這種將有生命的材料聚集為單獨載體的方法,成為個體生命突出與決定性的特點。當生物學家來到這里,開始詢問關于生命的問題,他們的問題大多數是關于載體的。這些個體生命體最初得到生物學家的注意力,而復制因子——我們現在知道它們叫基因,則被看做個體生命中的部分零件。我們需要特意的腦力勞動來將這種生物的思維方式倒個頭,并時刻提醒自己,復制因子在歷史上來得更早,也更為重要。

一個提醒我們的方法是:即使在今天,不是所有基因的表現型作用都只限制在其所在的個體生物里。在理論上,也在實際中,基因跨越個體生物的界限,操縱體外世界的物體,包括無生命的事物、有生命的生物體、遙遠距離外的事物。我們只需要一點想象力,就可以看見基因端坐于延伸表現放射網的中心位置。世界上任何一個物體都處于這張影響力網中的節點,這些影響力來自許多生物體內的許多基因。基因的觸及范圍沒有明顯的界限。整個世界是一個十字,是由聚集的基因指向表現型作用的因果箭頭,或遠或近。

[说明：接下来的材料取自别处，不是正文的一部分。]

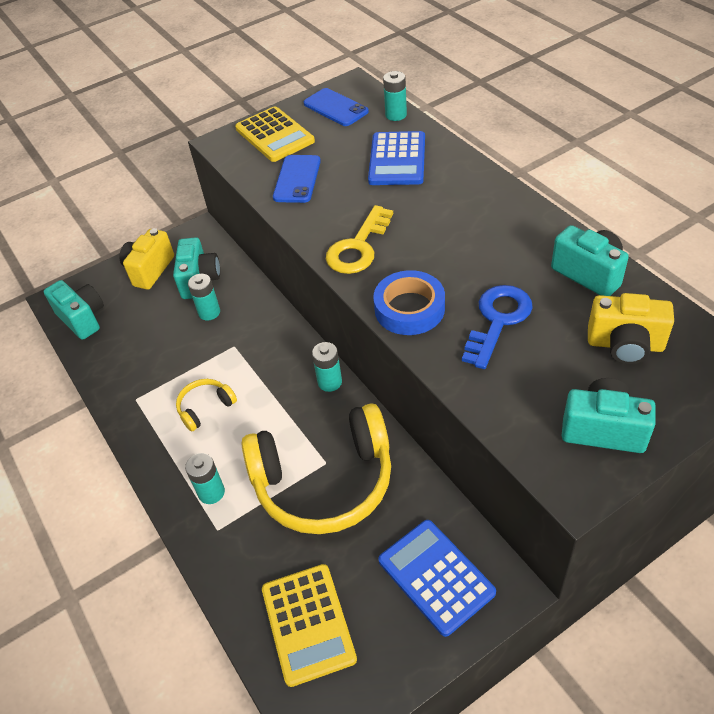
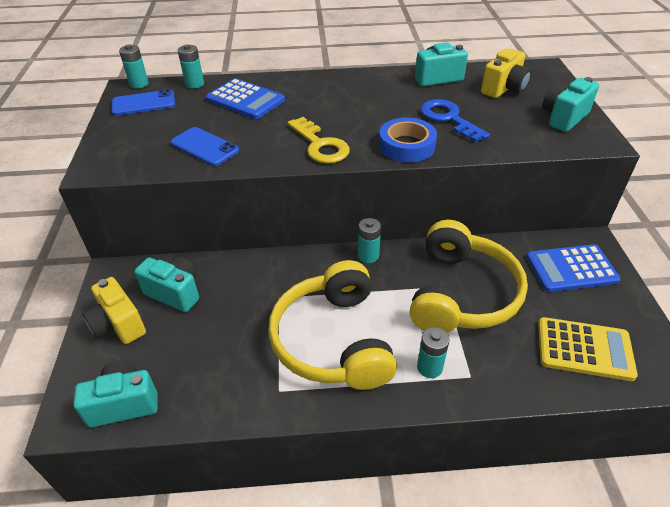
camera: 65 degrees left, 5 degrees down
(205, 407) = (333, 340): yellow headphones -> yellow headphones, size x2.33
(209, 312) = (222, 300): turquoise battery -> turquoise battery (139, 84)
(274, 135) = (131, 140): yellow calculator -> none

還有另一個現象:這些十字正在逐漸聚集。這個現象事實上非常重要,難以被忽視為附帶現象,但在理論上又不足以徹底立足。復制因子不再自由徜徉于海洋,而是聚集成巨大的群體——個體生物。而表現型的改變也不再均勻分布于實際中,許多情況下則是聚合在相同的身體中。我們熟悉地球上的個體生物,但是它們曾經都不存在于地球上。無論在宇宙中哪一個地方,生命出現唯一需要的,只有不朽的復制因子。